2.3. Outcome measures
The primary important outcome were the Western Ontario and MacMaster Universities Osteoarthritis Index (WOMAC), Physical function scores. The secondary outcomes were the International Knee Documentation Committee (IKDC), EuroQol visual analogue scale (EQ-VAS), Tegner Activity scores, and AEs.
2.4. Quality assessment
According to the Cochrane Collaboration “Risk of bias,” we assessed the quality of the studies using the following 8 items: adequate sequence generation, allocation concealment, blinding of participants, blinding of investigators, blinding of assessors, incomplete outcome data inexistent or addressed, free of selective reporting, and free of other bias. The 2 reviewers independently assessed each study and determined whether there was a high, low, or uncertain risk of bias.
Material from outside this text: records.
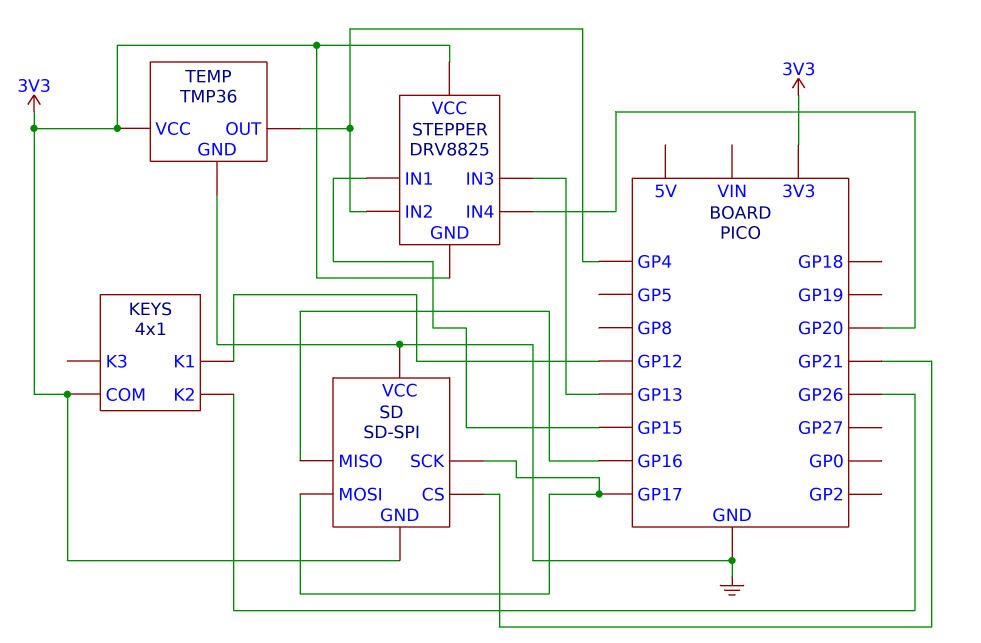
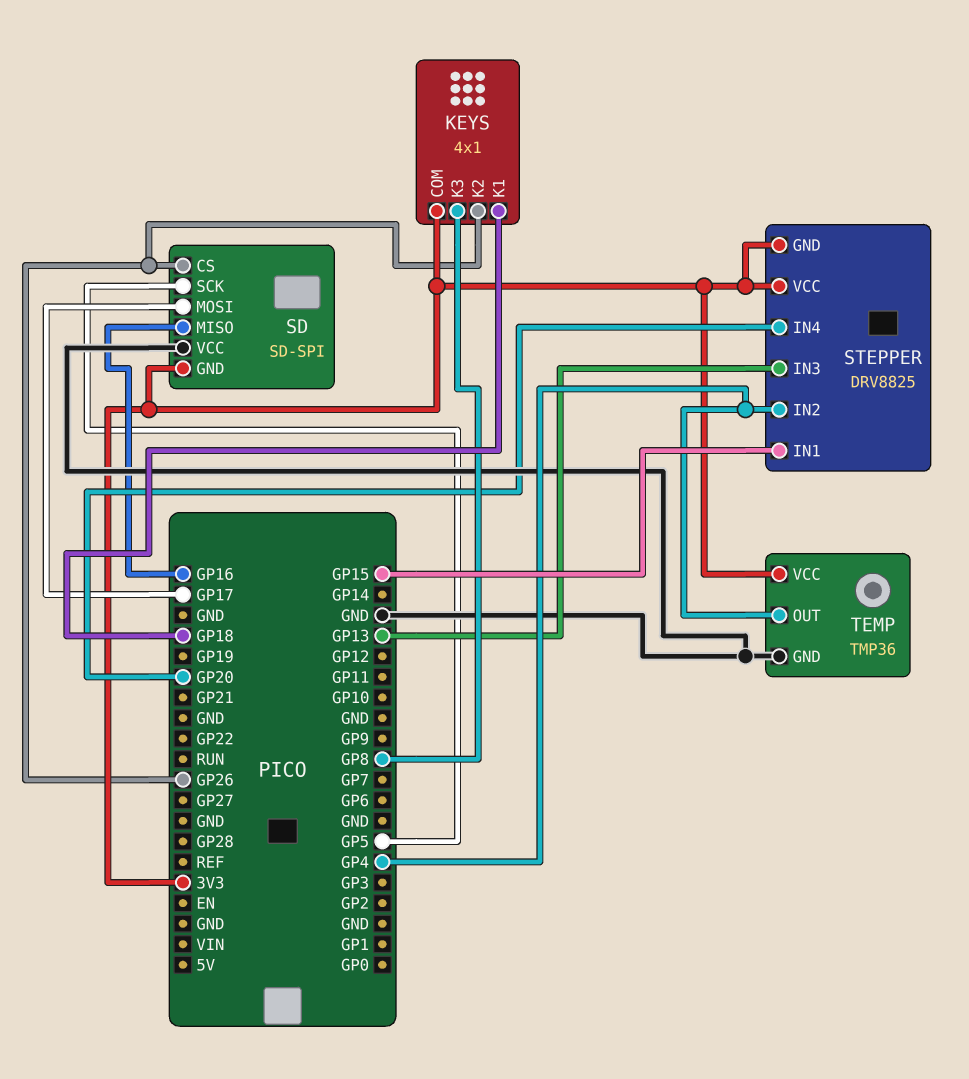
KEYS pin K1: GP12 -> GP18
KEYS pin K3: none -> GP8
SD pin CS: GP21 -> GP26
SD pin SCK: GP17 -> GP5

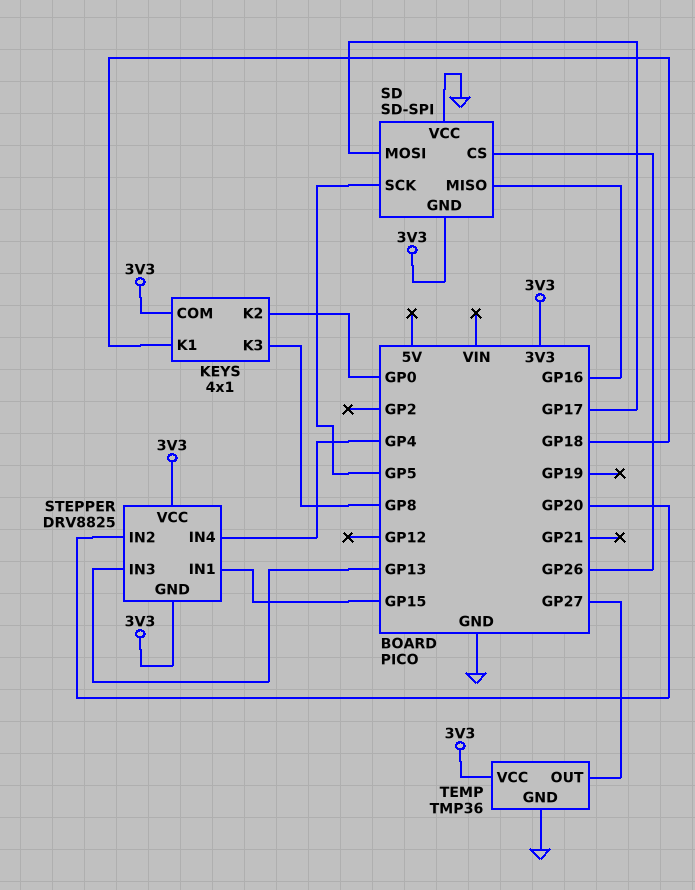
KEYS pin K2: GP26 -> GP0
STEPPER pin IN2: GP4 -> GP20
STEPPER pin IN4: GP20 -> GP4
TEMP pin OUT: GP4 -> GP27

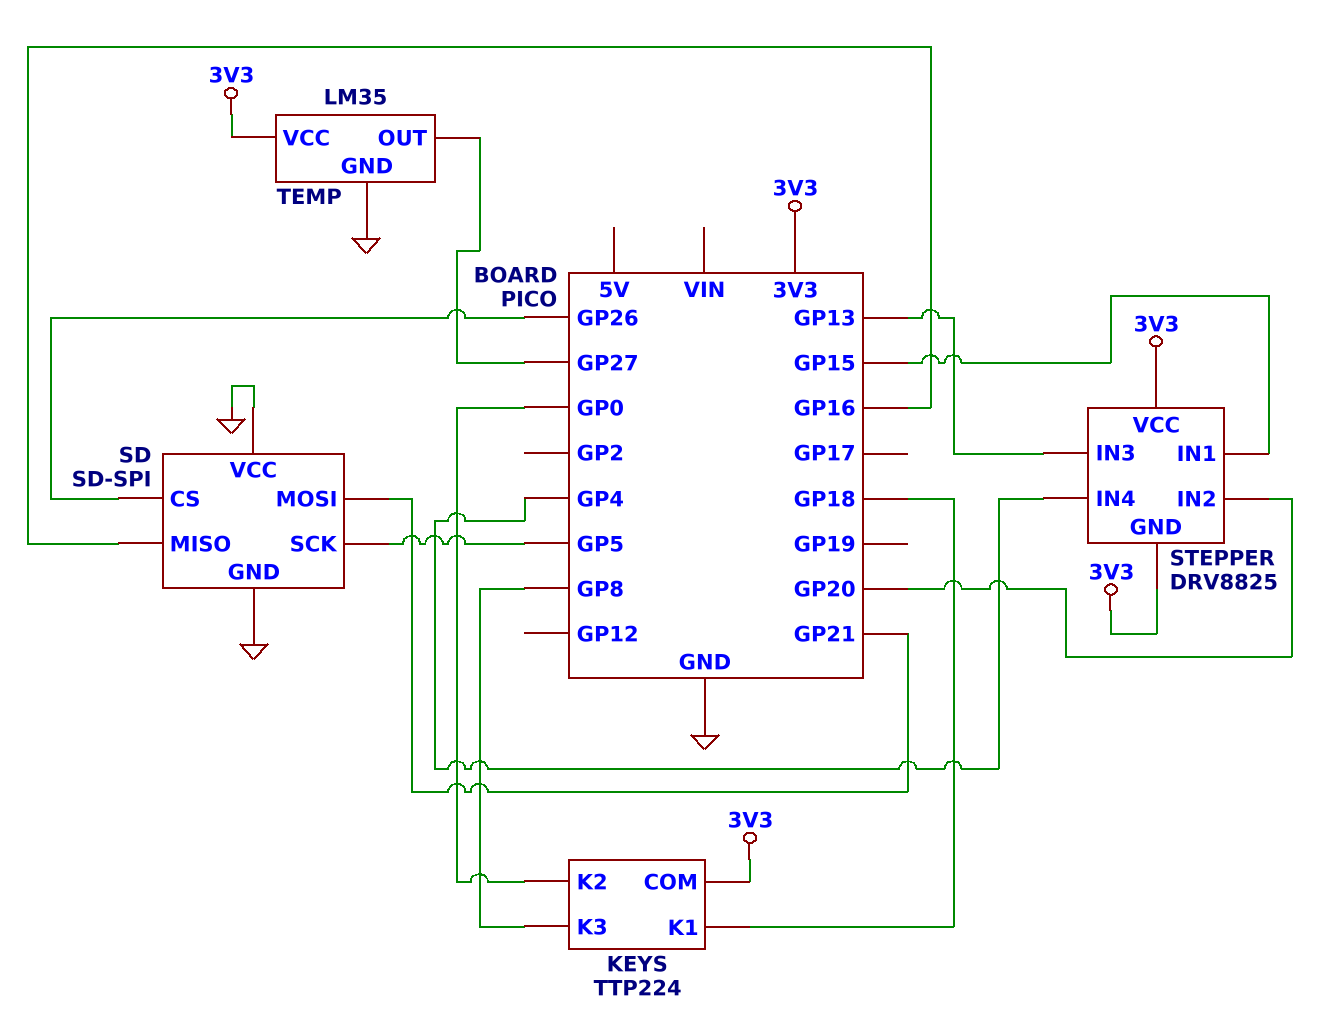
KEYS: 4x1 -> TTP224
SD pin GND: 3V3 -> GND
SD pin MOSI: GP17 -> GP21
TEMP: TMP36 -> LM35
A third reviewer resolved any disagreements when consensus was insufficient to do so.
2.5. Data extraction
Two reviewers independently extracted the general data in this study, including author, year, sample size, PRP or HA interventions, patient age, sex, and body mass index (BMI), and follow-up periods, radiographic classification, and clinical items such as WOMAC, Physical function, IKDC, EQ-VAS and Tegner scores, and AEs. If the relevant data had not been reported, the authors may be contacted by email or in other means to try to obtain the missing contents.
2.6. Statistic analysis
All included data were analyzed using the Review Manager 5.3 software, with risk ratios and 95% confidence intervals being determined for binary variables. The relative risk (RR) was used to evaluate the effects of binary variables, the effect size was calculated with mean difference (MD) when the same outcome was measured by the same scale at the end of intervention. In addition, for homogeneous data sets, I2 < 50% were used as the test standards. When the above statistical conditions were met, a fixed-effects model was used for the meta-analysis because the pooled effect sizes were relatively homogenous. If the above standards did not conform, the homogeneity of the pooled effect size was not ideal, and a random effects model was applied. P < .05 would be considered statistically significant.[14]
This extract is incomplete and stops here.